Generally speaking, constructing gesture recognition and classification models is the main stage of gesture recognition technology. By extracting the spatiotemporal features of gestures and classifying them, the existing technologies can mainly be divided into two categories: traditional methods and deep learning. Most traditional methods use pre-defined templates or sequence similarity matchingschemes. Among them, traditional methods such as He Li et al. [
14] used the maximum likelihood criterion Hausdorff distance for recognition [
15], and used a multi-resolution search strategy to improve the search speed while also recognizing letter gestures as well. However, the recognition effect is not good for gestures that undergo deformation (rotation and scaling). Zhang Liangguo et al. [
20] sed the Hausdorff distance template matching method to compare the contour feature points of gesture areas and successfully completed the recognition of 30 Chinese sign language gestures; Yang Xuewen et al. [
21] overcame the shortcomings of existing gesture recognition algorithms in handling gestures such as scaling, translation, and rotation, using a method that combines gesture main direction and class Hausdorff distance. Zhu Jiyu et al. [
22] used a gesture recognition method based on structural analysis to obtain the overall and local change information of gestures, increasing the types of recognizable gesture types. However, these traditional methods also have common drawbacks, such as relatively complex calculation processes, high manpower consumption, and unsatisfactory real-time performance.

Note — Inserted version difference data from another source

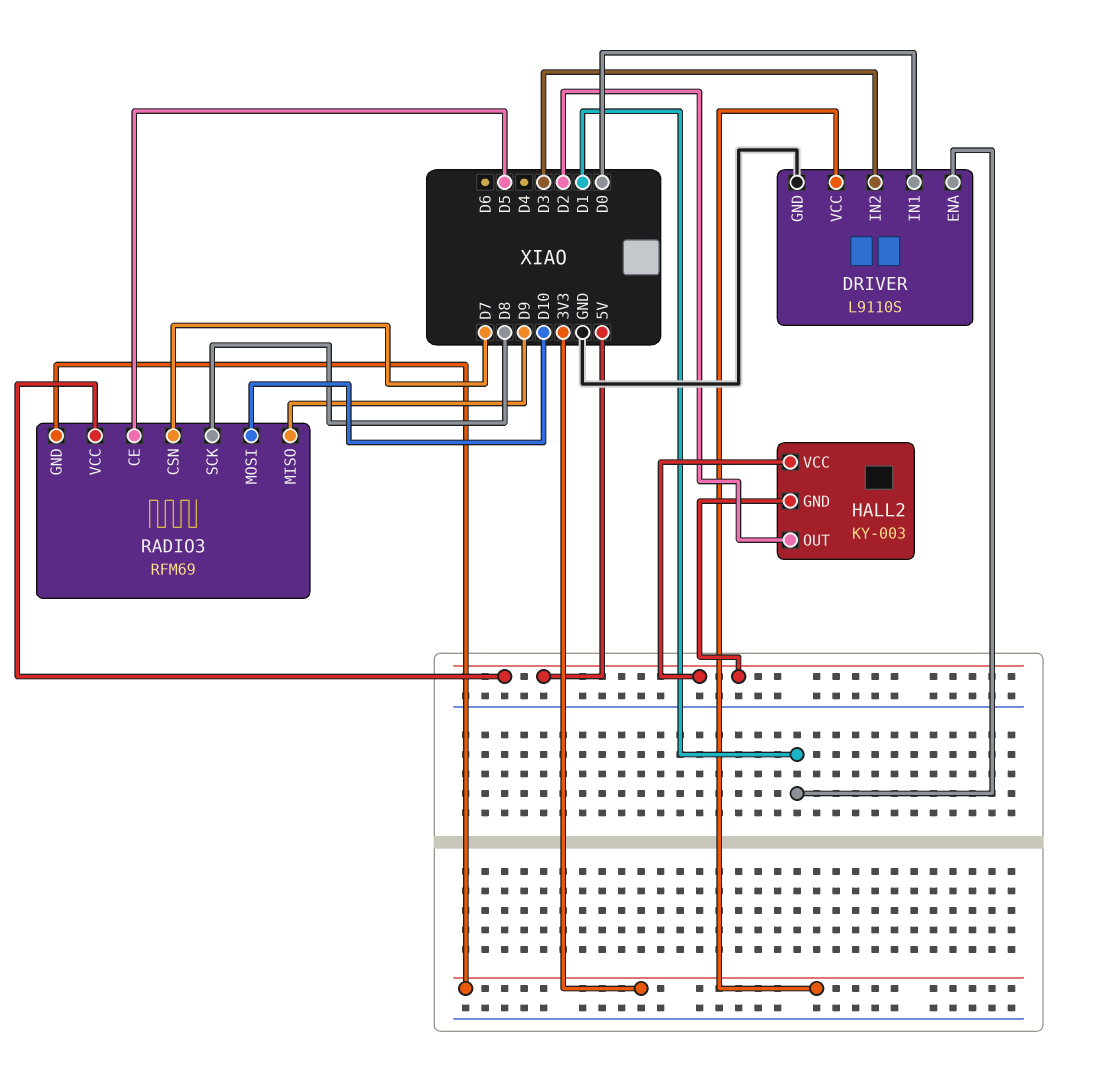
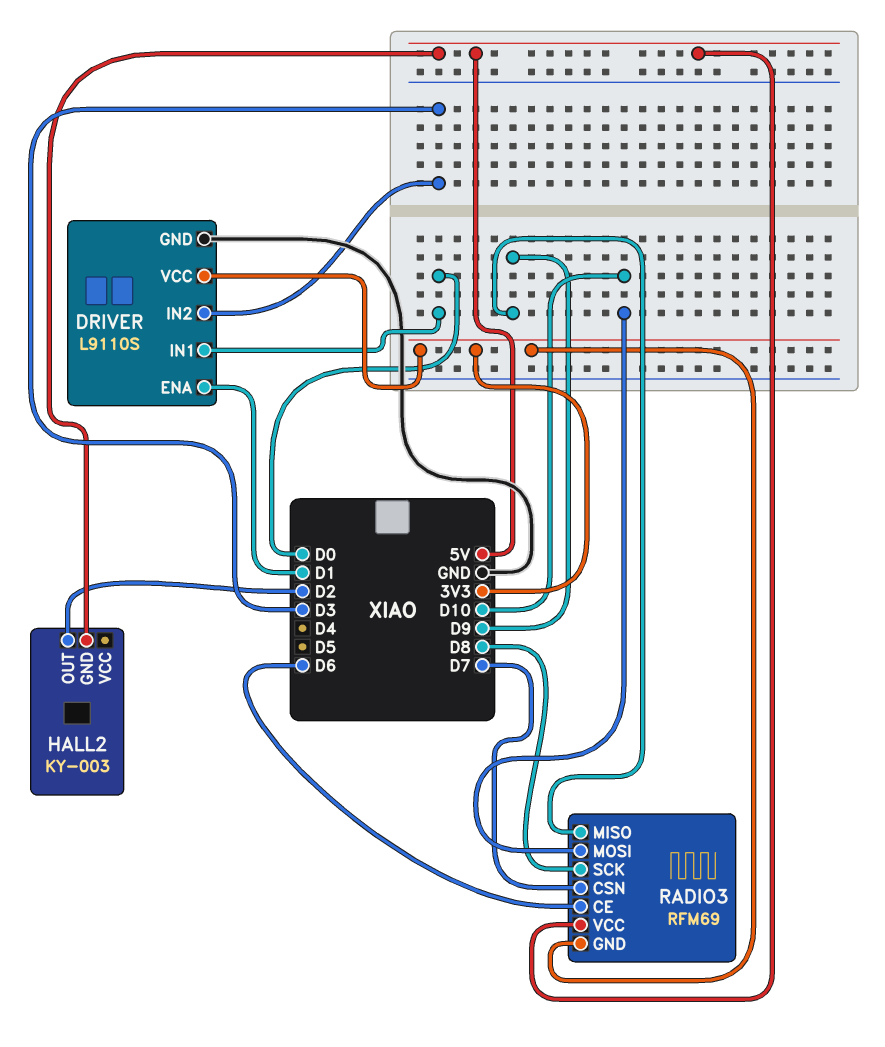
HALL2 pin VCC: 5V -> none
RADIO3 pin CE: D5 -> D6

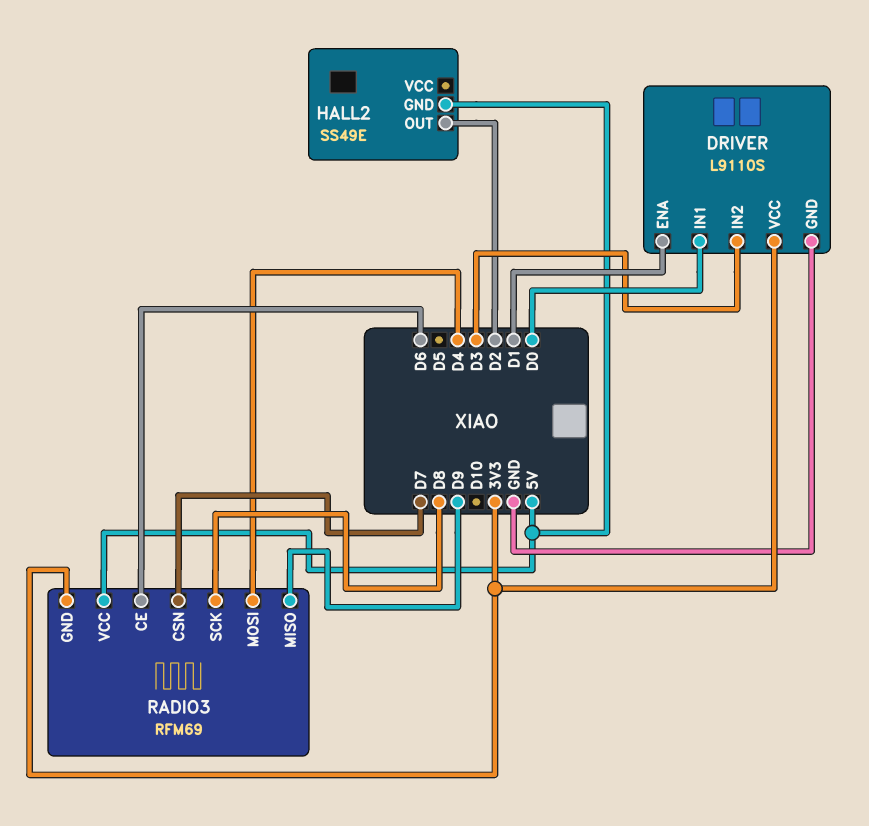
HALL2: KY-003 -> SS49E
RADIO3 pin MOSI: D10 -> D4

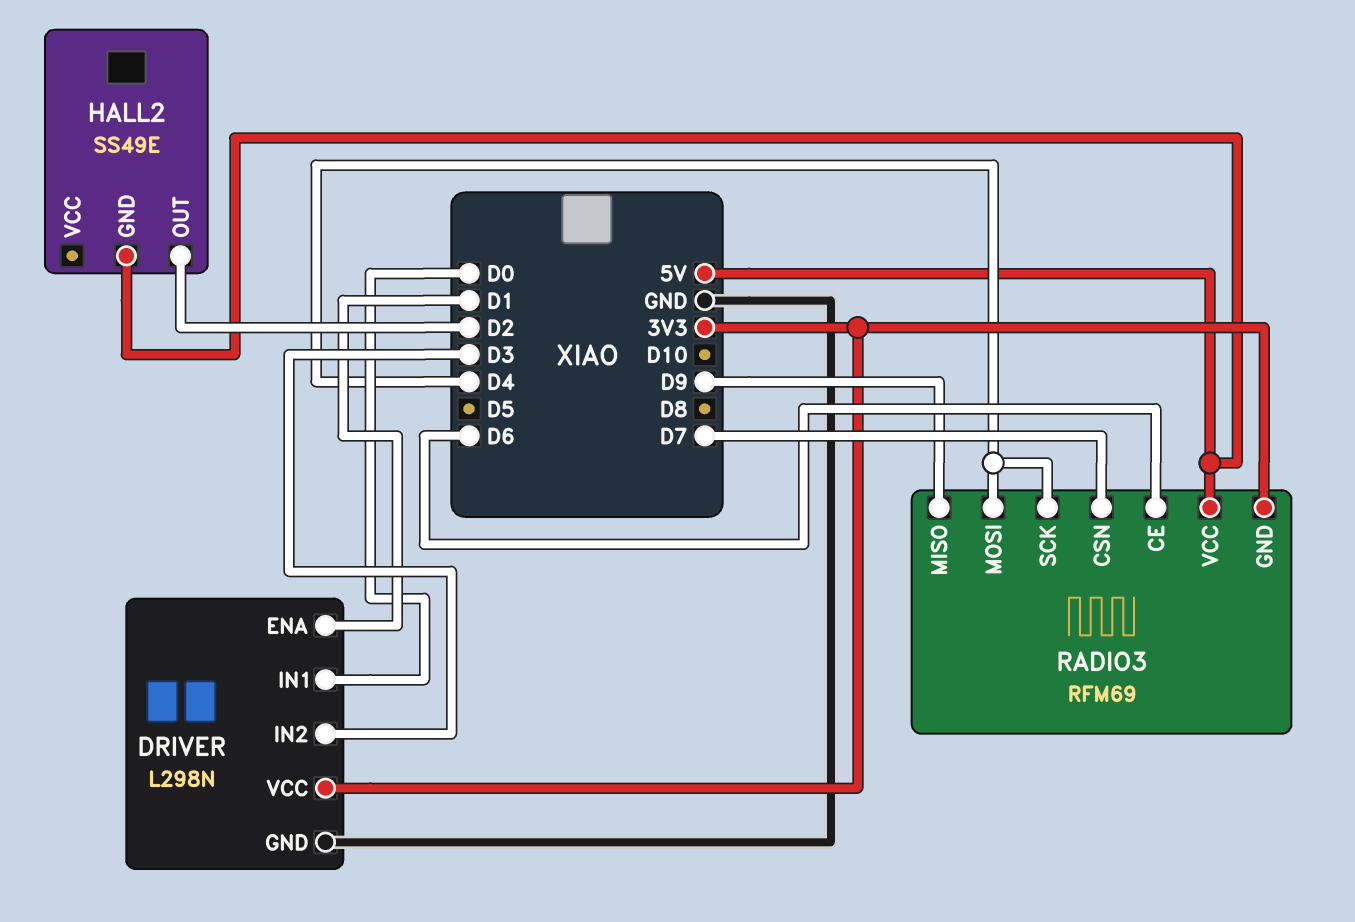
DRIVER: L9110S -> L298N
RADIO3 pin SCK: D8 -> D4

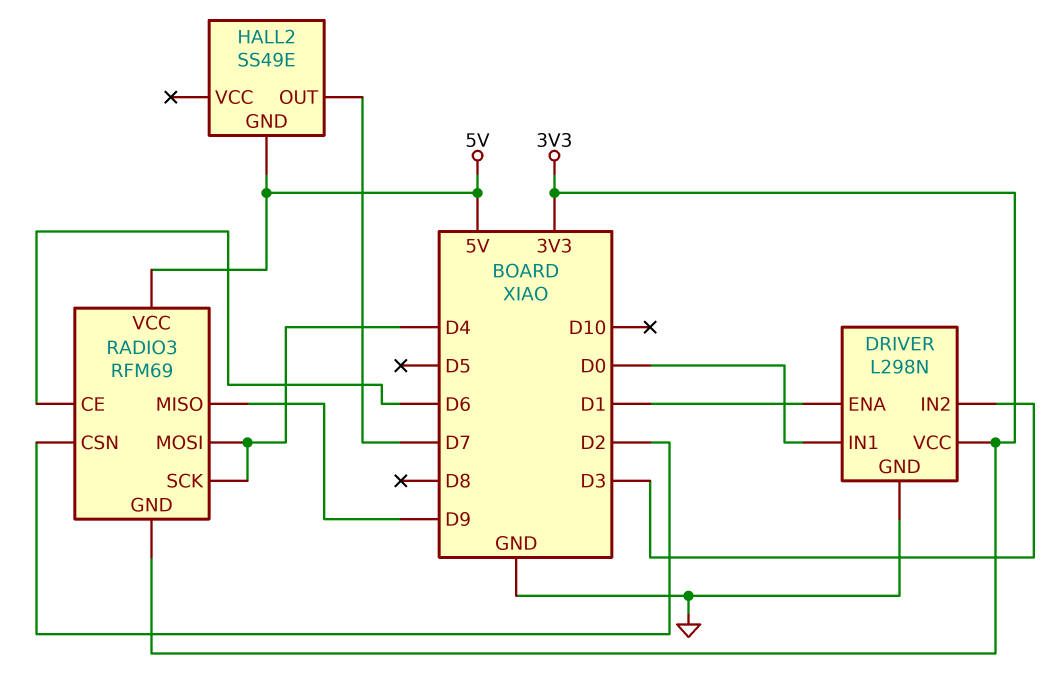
HALL2 pin OUT: D2 -> D7
RADIO3 pin CSN: D7 -> D2

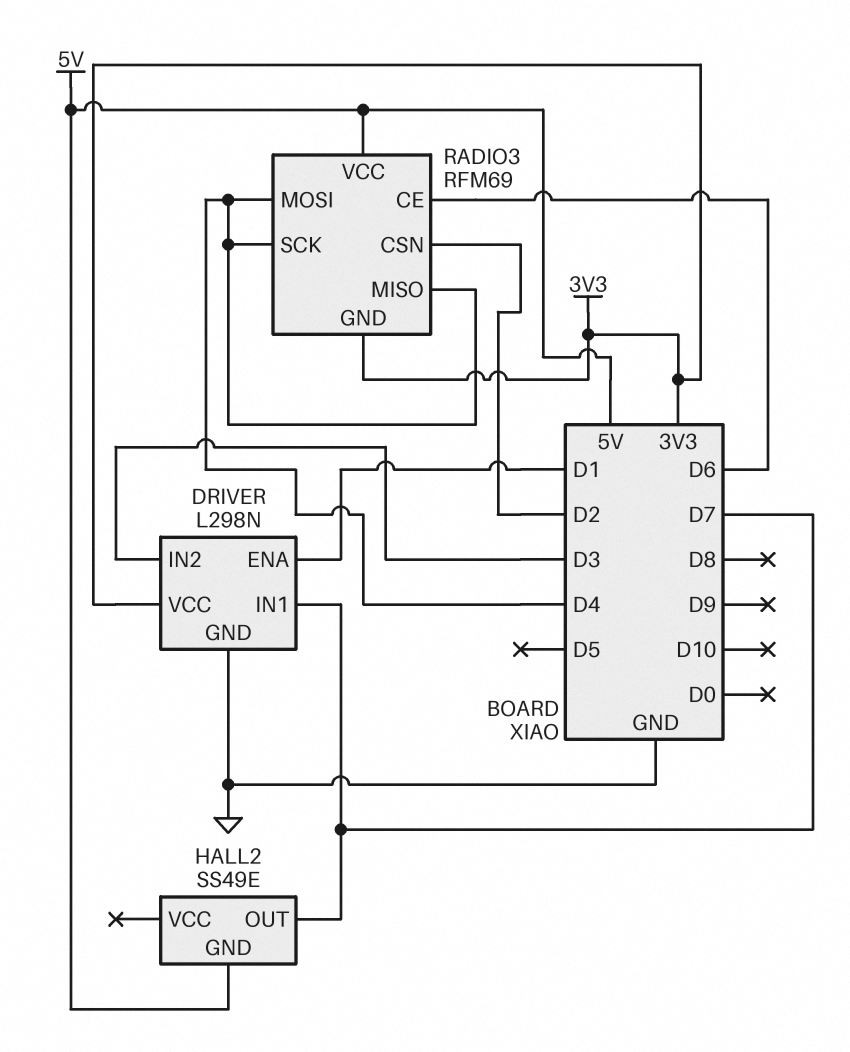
DRIVER pin IN1: D0 -> D7
RADIO3 pin MISO: D9 -> D4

Deep learning methods have now become the mainstream method for completing gesture recognition work: experimental results from studies [
23,
24,
25,
26,
27,
28,
29] have shown that gesture recognition technology based on neural network training has the ability to improve the accuracy of some meaningful gesture recognition work to over 95%. Xin Wenbin et al. [
23] used a static gesture real-time recognition method based on the ShuffleNetv2-YOLOv3 model, extracted features from gesture images using ShuffleNetv2, and then classified gestures using the YOLOv3 neural network model, increasing the fps from 41 to 44. By adopting the CBAM attention mechanism module, the model’s accuracy increased from 96.6% to 98.2%. Wu [
25] adopted a novel recognition algorithm of a dual channel convolutional neural network (DC-CNN) to simultaneously extract features from gesture images and hand images, effectively improving the generalization ability of CNN, but the improvement in accuracy was not very significant. At this point, people noticed the shortcomings of single visual recognition in reading gestures. Songyao Jiang et al. [
27] proposed independent sign language recognition (SAM-SLR-v2), a skeleton-aware multimodal framework with a global synthesis model. This pattern provides annotations for skeleton-based sign language recognition, but the recognition performance was poor in cases of occlusion or insignificant posture. Papadimitriou et al. [
28] proposed a deep learning framework 3D-DCNN + ST-MGCN using appearance and skeletal information for automatic sign language recognition without special input, which reduced the relative error rate of Greek language recognition by 53%. However, this was only for the recognition of the entire arm and did not show any improvement compared to single-finger or hand recognition.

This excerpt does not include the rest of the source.